Egypt's president will meet his Chinese counterpart in Beijing on Tuesday, seeking in his first state visit outside the Arab world to win badly needed investment and expand diplomatic ties.
Mohamed Morsi took over in June as Egypt's first freely elected civilian and Islamist leader after protests toppled his long-ruling, US-allied predecessor.
Egypt has struggled to boost its economy and secure foreign investment since the uprising last year. It still receives $1.3 billion in annual aid from the United States a year, although most of that goes to the military.
Cairo and Beijing will sign agreements for seven major projects, including a power station, a desalination plant, industrial bakeries and Internet development, according to Egypt's assistant planning minister Nabil Abdel Hamid.
Egypt will also propose development of a high-speed train line between Cairo and Alexandria, Hamid told state daily Al-Ahram.
Egypt expert Peter Mandaville said Morsi's visit marked a "broader effort by Egypt to signal that it's going to diversify its portfolio of relationships".

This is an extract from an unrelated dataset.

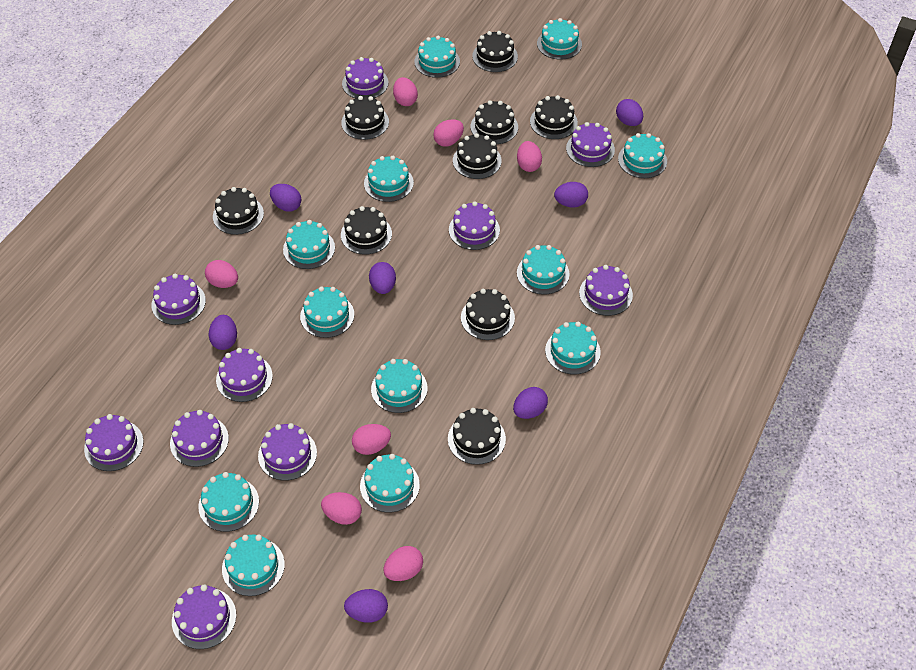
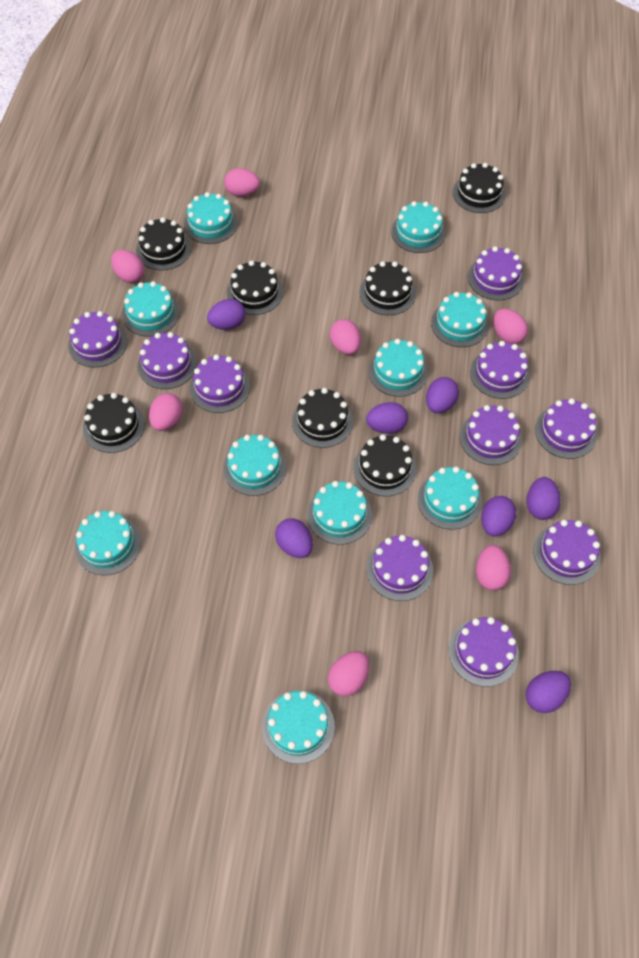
black cake: 9 -> 7
turquoise cake: 12 -> 10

"In the short term I think it's absolutely the case that Egypt, given its own economic situation, is pretty desperate to attract some lucrative Chinese investment," said Mandaville, a professor at George Mason University in the United States.
Unlike Chinese economic support, US aid to Egypt comes with conditions -- a sore point for Egyptians, Mandaville noted.

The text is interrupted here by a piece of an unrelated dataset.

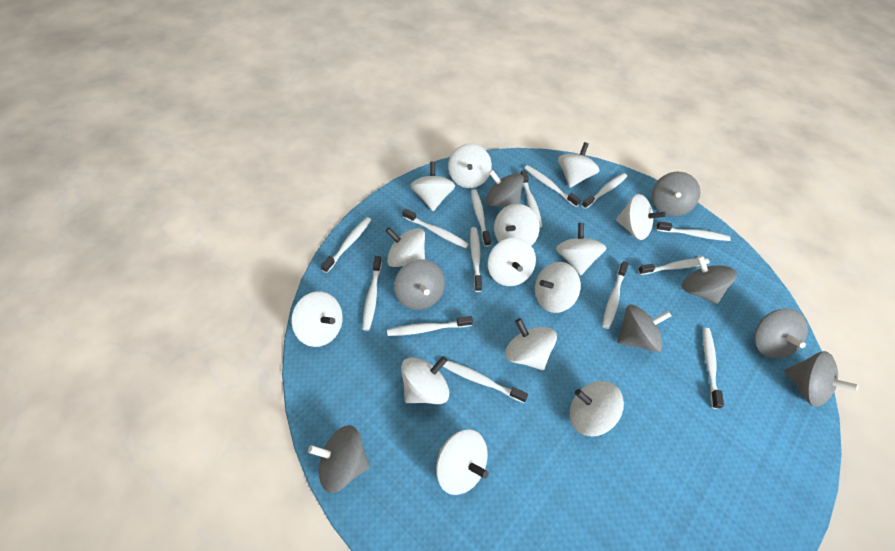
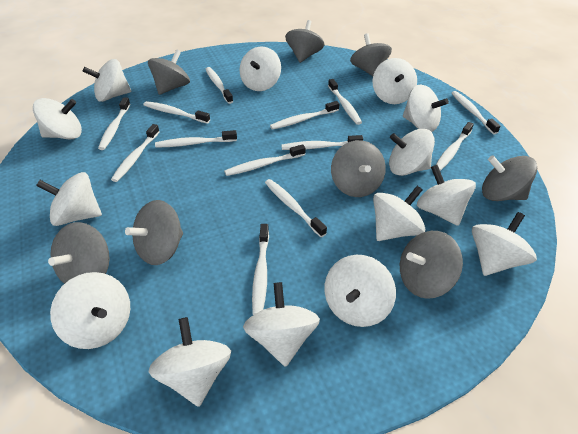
white toothbrush: 14 -> 13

After his three-day trip Morsi will attend the Non-Aligned Movement Summit in Iran, becoming Egypt's first leader in 30 years to visit the nation.
He will go to Washington next month after attending the UN General Assembly in New York, and Chinese media have highlighted his decision to make Beijing his first official trip outside the Arab world.

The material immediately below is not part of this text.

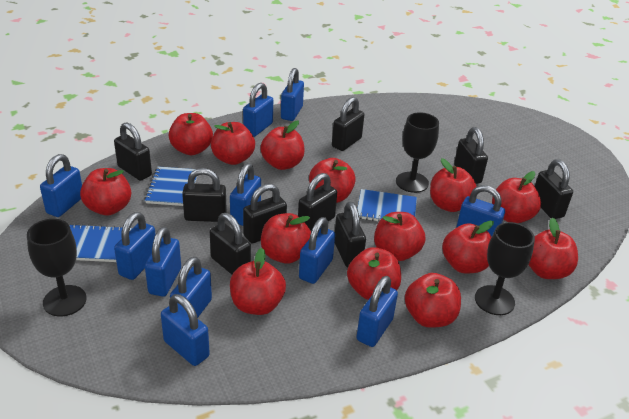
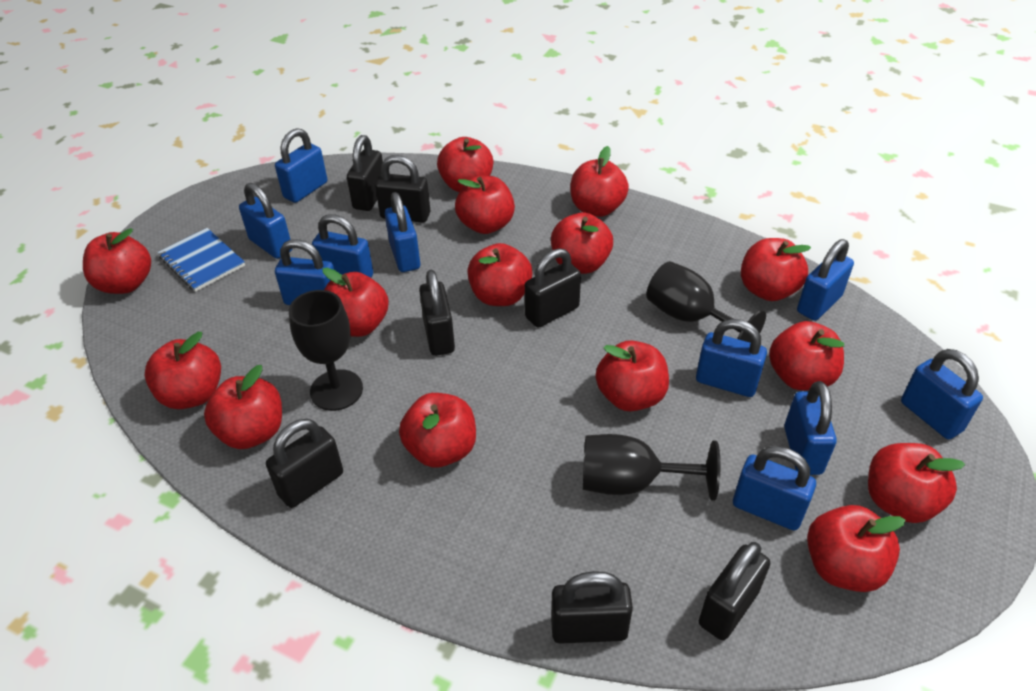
black padlock: 9 -> 7
blue notebook: 3 -> 1
blue padlock: 11 -> 10
red apple: 14 -> 15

"The Egyptian president is indicating that these are changing times for his country's foreign policy," said a recent article posted on the website of the People's Daily, citing analysts. The paper is seen as a mouthpiece for the ruling Communist party.
Morsi's spokesman Yasser Ali said the visit was "meant to attract Chinese investment in Egypt."
Trade between the two countries reached $8.8 billion last year, up 40 percent from 2008, according to the Chinese Ministry of Commerce.
Morsi will meet China's Premier Wen Jiabao, Vice President Xi Jinping and top legislator Wu Bangguo on Wednesday.